[KAS] aims to pull from the simple honesty of folk music while not letting go of the punchiness that drives alternative rock.

Before Kas could even write her name, she was inventing stories. Full of ideas, she’d ask her mom to write them out for her, so she could make books out of colorful construction paper and crayons, despite the obstacle of the English language for a four year old. She was also always making up little songs, performing them for her family in the living room, usually only in her underwear with a pink plastic guitar. 

Though she is now able to write out her ideas on her own and has added a bit more clothing to her performances, Kas’ interest in the creation of stories and music has remained. Her main focuses have become poetry and songwriting, with both forms of art revolving mostly around her exploration of love, grief, mental illness, the feminine experience, and the divine.

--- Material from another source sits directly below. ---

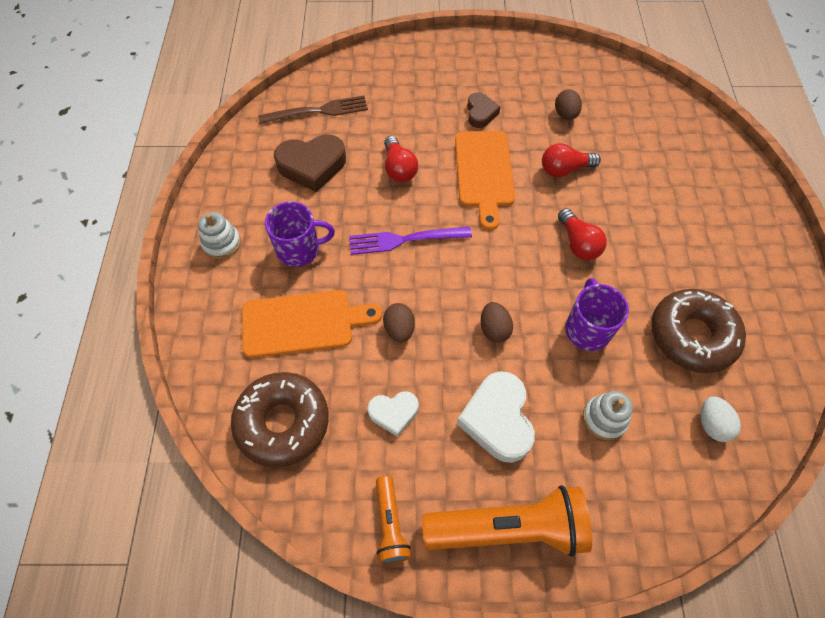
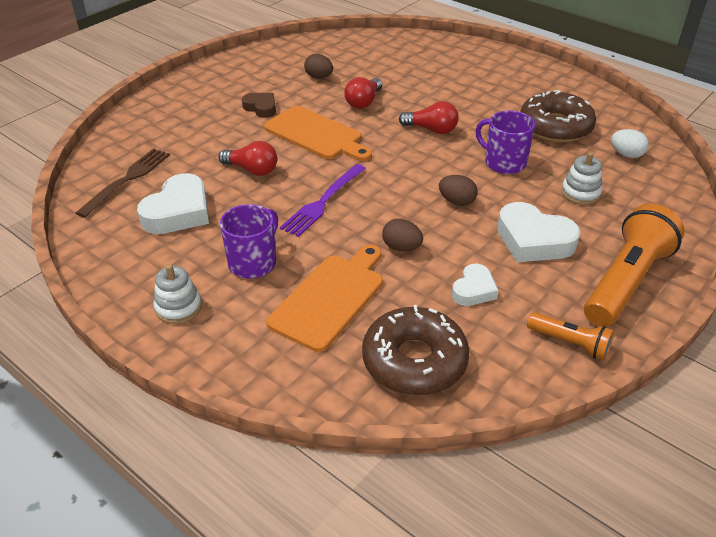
camera: 50 degrees left, 20 degrees down
(312, 166) = (178, 212): brown heart -> white heart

Her poetry is often free verse with imagery heavily focused on nature. She has always been inspired by the outside world. How nature can be so beautiful yet so dark and disturbing— often simultaneously– is something she will always find intriguing and desire to replicate in art. Visceral is the word that often surfaces when her work is described. 

When it comes to her music, Kas draws influence from all sorts of genres to create a sound that lands somewhere in the realm of indie-pop and folk. Most notably, she aims to pull from the simple honesty of folk music while not letting go of the punchiness that drives alternative rock. Often only accompanied by herself on guitar, she alternates between upbeat, bubbling chords and mesmerizing fingerstyle progressions in her songs. All of this is layered underneath a voice that can soothe as well as it can bite.